BELFAST, NORTHERN IRELAND--Assembly member Patsy McGlone has called for the Electoral Commission to change offensive wording in its election guidelines, after he learned the existing rules ban "idiots" and "lunatics" from voting.

McGlone was researching the law after a constituent claimed he had been removed from the voting register because he has Down syndrome.

The Electoral Commission produced a fact sheet explaining that people with mental disabilities cannot vote at a general election if they are not able to make a "reasoned judgment" on polling day.

A guide produced for electoral administrators said people with mental disabilities can register to vote, as long as they are not living in a mental hospital or "special establishment".
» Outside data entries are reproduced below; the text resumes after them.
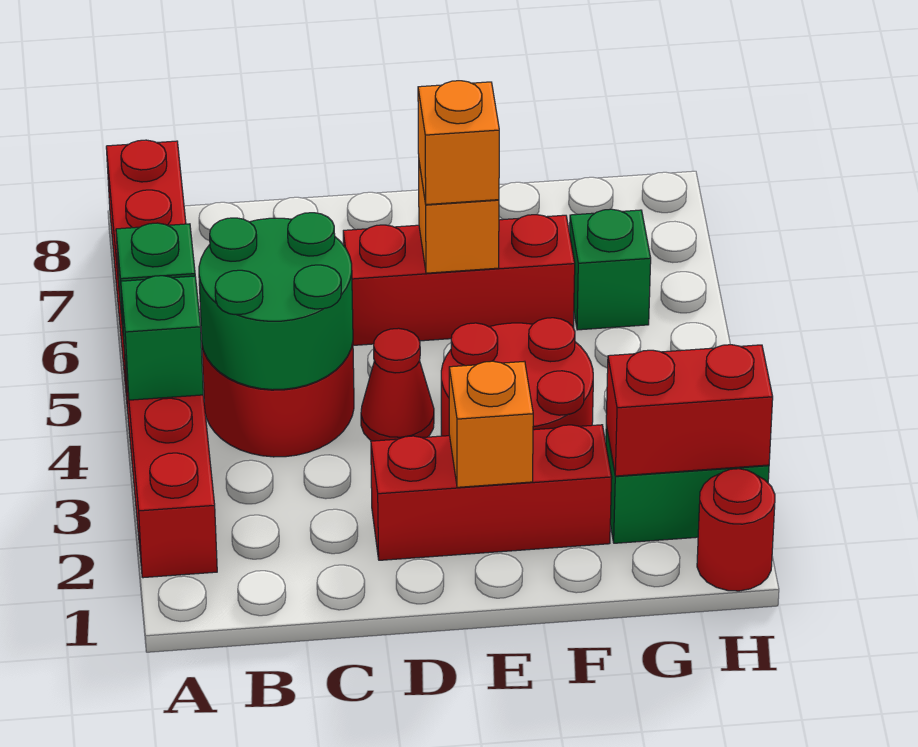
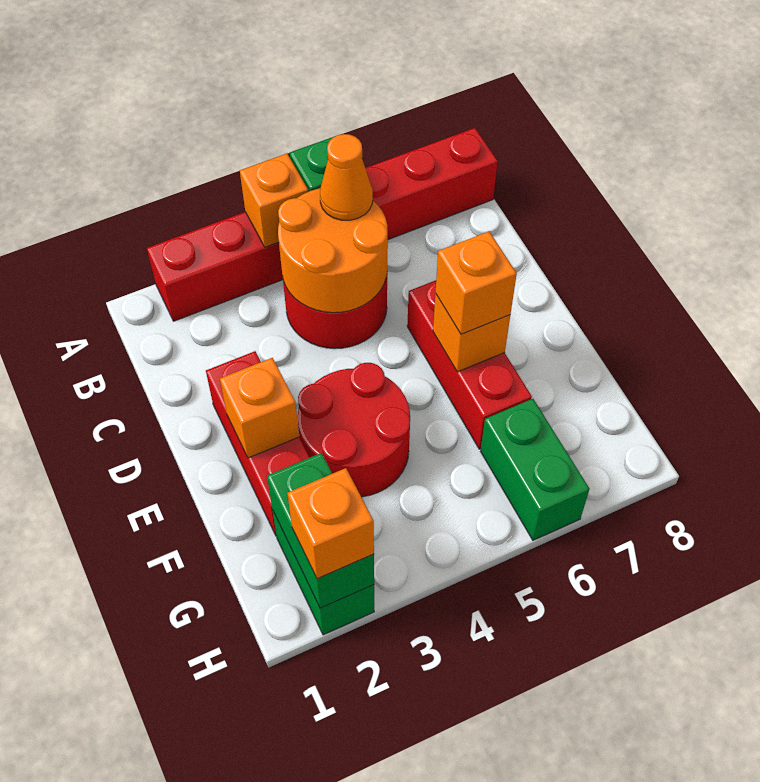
green brick A4 level 2 -> orange brick A4 level 2
green round brick B4:C5 level 2 -> orange round brick B4:C5 level 2
none -> orange cone B5 level 3
red cone D4 level 1 -> none
red brick G2:H2 level 2 -> green brick G2:H2 level 2
green brick G6 level 1 -> green brick G6:H6 level 1
red round brick H1 level 1 -> none
none -> orange brick H2 level 3

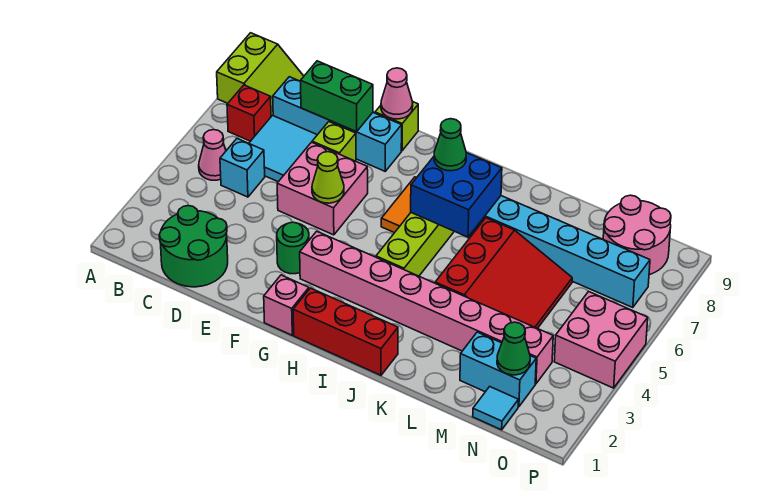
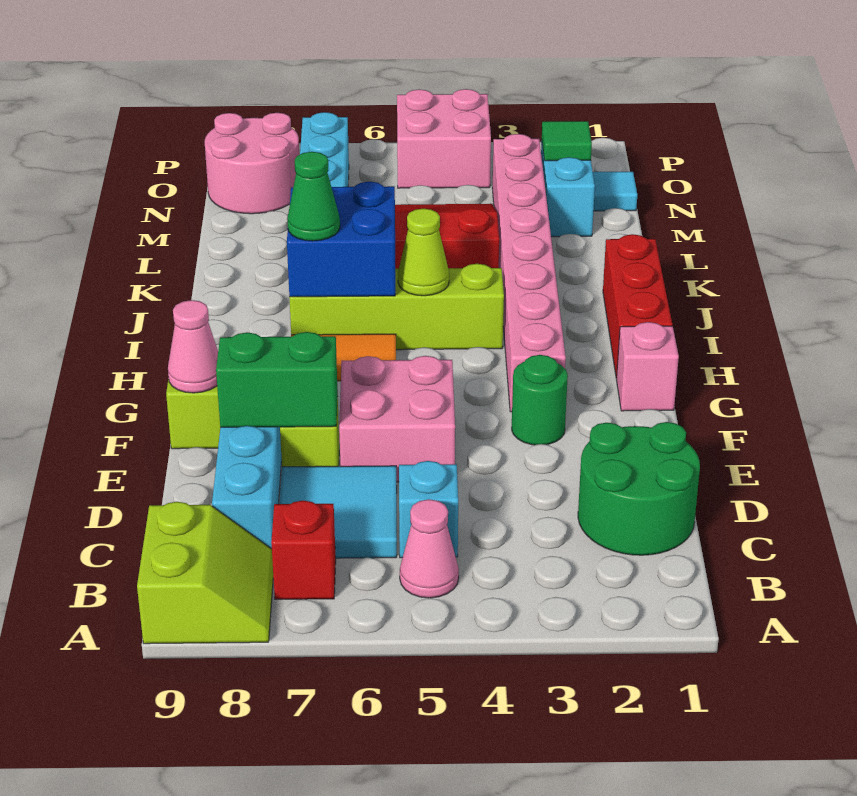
lime slope A8:B9 level 1 top A -> lime slope A8:B9 level 1 top 9
green brick D8:E8 level 2 -> green brick E7:E8 level 2
lime cone F5 level 2 -> lime cone I5 level 2
green cone N2 level 2 -> green tile N2 level 2

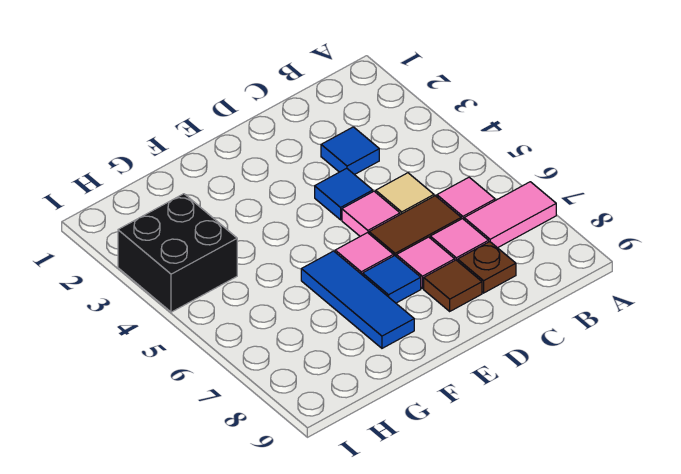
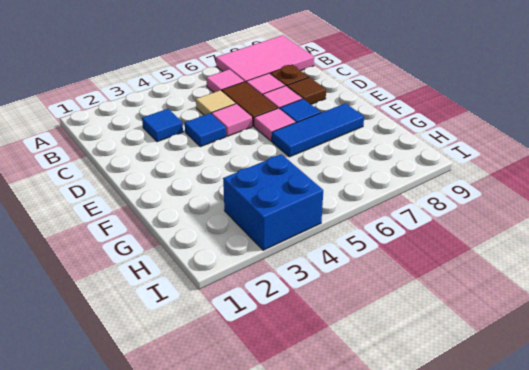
pink tile A7:B7 level 1 -> pink tile A7:B9 level 1
black brick H3:I4 level 1 -> blue brick H3:I4 level 1

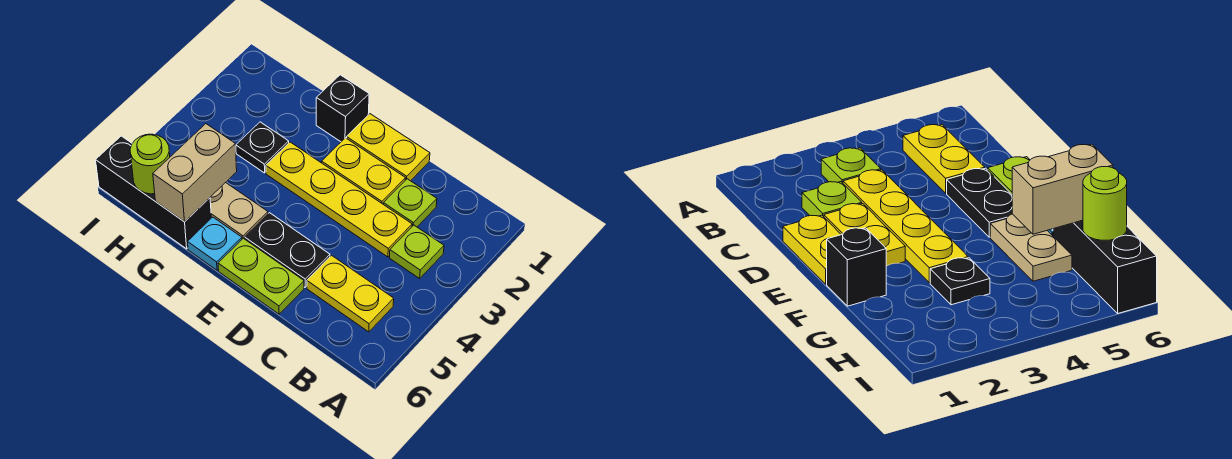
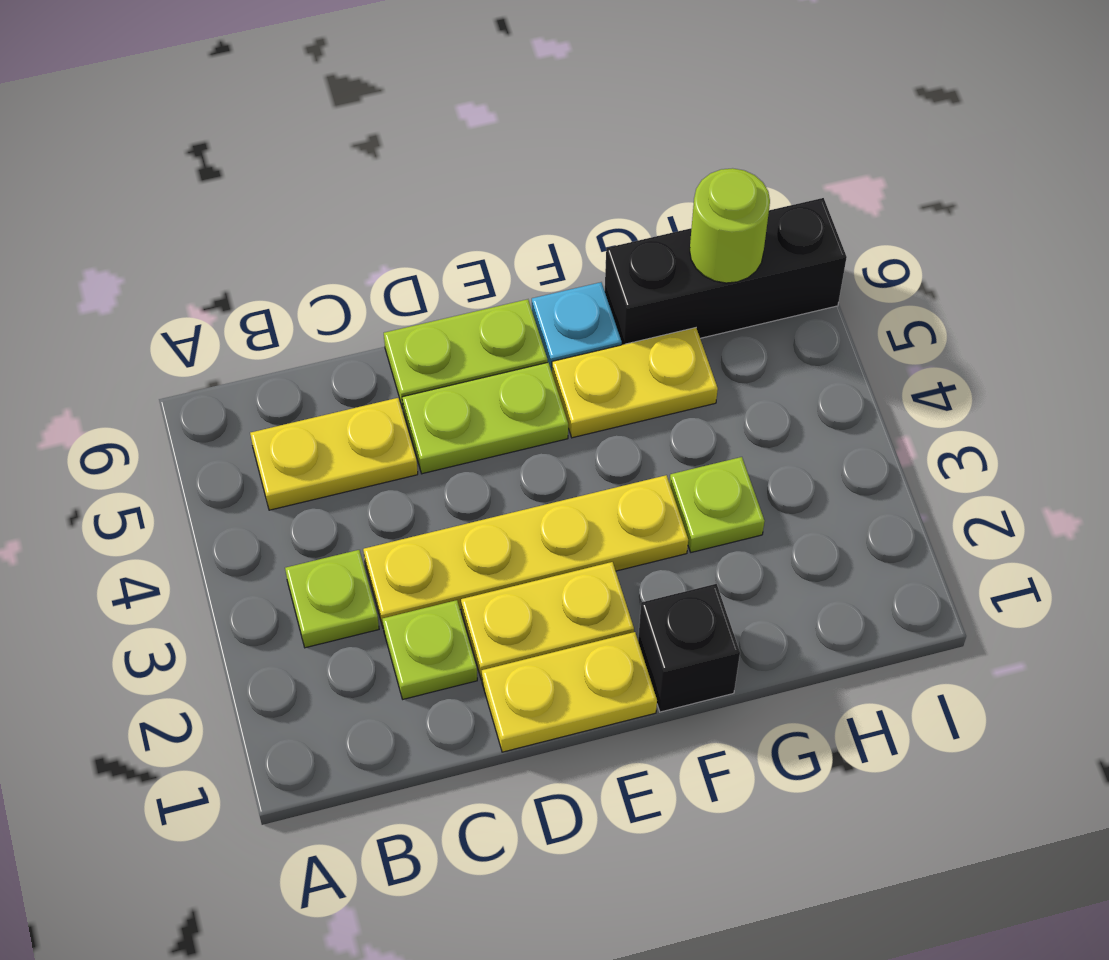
black plate D5:E5 level 1 -> lime plate D5:E5 level 1
tan plate F5:G5 level 1 -> yellow plate F5:G5 level 1
black plate G3 level 1 -> lime plate G3 level 1
tan brick G5:G6 level 2 -> none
"The eligibility of someone who has a profound disability might, however, in certain cases be called into question because under the common law so-called 'idiots' cannot vote," the guidelines read. "So-called 'lunatics' on the other hand can vote, though only in their lucid intervals, and so could not be excluded from the register on this ground."

In the recent past, election officials have regarded the law's 120-year-old wording as out-dated.

"Even if this is antiquated legislation, it's not acceptable," McGlone, a Social Democratic and Labour Party (SDLP) representative, said Wednesday. "This is way out of line to refer to anyone with mental health difficulties in this way."

In an update to a related story, more people with Down syndrome are claiming that they are being deliberately excluded from the voting process because of their disability.

Under current voting laws, anyone can review the list of registered voters and challenge an individual's ability to make up their own mind and cast their own ballot.

"I'm very cross about it," said Laura Kane, whose son, Robert, was removed from the register after somebody complained.

"Ever since Robert was born, this sort of thing has happened," she told the BBC. "There is a certain stigma, and people with learning disabilities are treated like second-class citizens."